Project description:Transcriptional enhancers act as docking stations for combinations of transcription factors and thereby regulate spatiotemporal activation of their target genes. A single enhancer, of a few hundred base pairs in length, can autonomously and independently of its location and orientation drive cell-type specific expression of a gene or transgene. It has been a long-standing goal in the field to decode the regulatory logic of an enhancer and to understand the details of how spatiotemporal gene expression is encoded in an enhancer sequence. Recently, deep learning models have yielded unprecedented insight into the enhancer code, and well-trained models are reaching a level of understanding that may be close to complete.

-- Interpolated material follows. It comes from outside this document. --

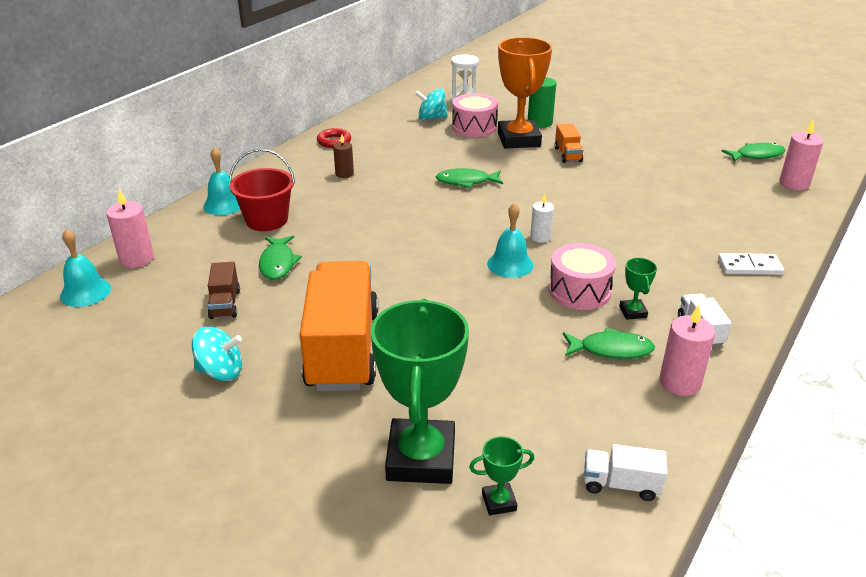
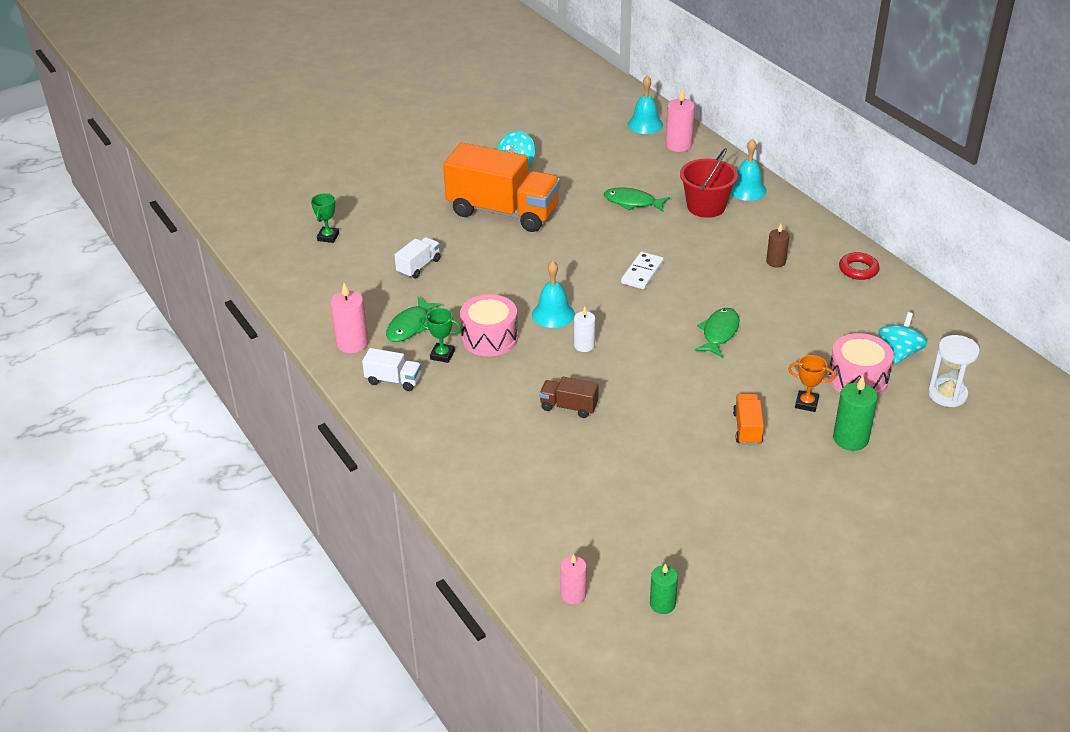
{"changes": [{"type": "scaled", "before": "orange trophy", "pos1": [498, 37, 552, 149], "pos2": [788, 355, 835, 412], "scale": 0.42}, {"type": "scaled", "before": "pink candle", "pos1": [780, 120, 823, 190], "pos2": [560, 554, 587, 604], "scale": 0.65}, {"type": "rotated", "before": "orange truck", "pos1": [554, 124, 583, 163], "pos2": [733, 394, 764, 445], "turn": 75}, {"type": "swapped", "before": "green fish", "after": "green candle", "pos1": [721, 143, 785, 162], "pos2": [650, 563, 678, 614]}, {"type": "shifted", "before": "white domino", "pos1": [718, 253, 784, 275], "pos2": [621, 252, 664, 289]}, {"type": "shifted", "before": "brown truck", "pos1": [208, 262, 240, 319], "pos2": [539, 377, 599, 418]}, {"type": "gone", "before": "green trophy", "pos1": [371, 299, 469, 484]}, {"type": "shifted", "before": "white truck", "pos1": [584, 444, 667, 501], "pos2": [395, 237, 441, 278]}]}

As a consequence, we hypothesized that deep learning models can be used to guide the directed design of synthetic, cell type specific enhancers, and that this process would allow for a detailed tracing of all enhancer features at nucleotide-level resolution. Here we implemented and compared three different design strategies, each built on a deep learning model: (1) directed sequence evolution; (2) directed iterative motif implanting; and (3) generative design. We evaluated the function of fully synthetic enhancers to specifically target Kenyon cells or glial cells in the fruit fly brain using transgenic animals. We then exploited this concept further by creating “dual-code” enhancers that target two cell types, and minimal enhancers smaller than 50 base pairs that are fully functional. By examining the trajectories followed during state space searches towards functional enhancers, we could accurately define the enhancer code as the optimal strength, combination, and relative distance of TF activator motifs, and the absence of TF repressor motifs. Finally, we applied the same three strategies to successfully design human enhancers, finding highly similar design principles as in Drosophila. In conclusion, enhancer design guided by deep learning leads to better understanding of how enhancers work and shows that their code can be exploited to manipulate cell states.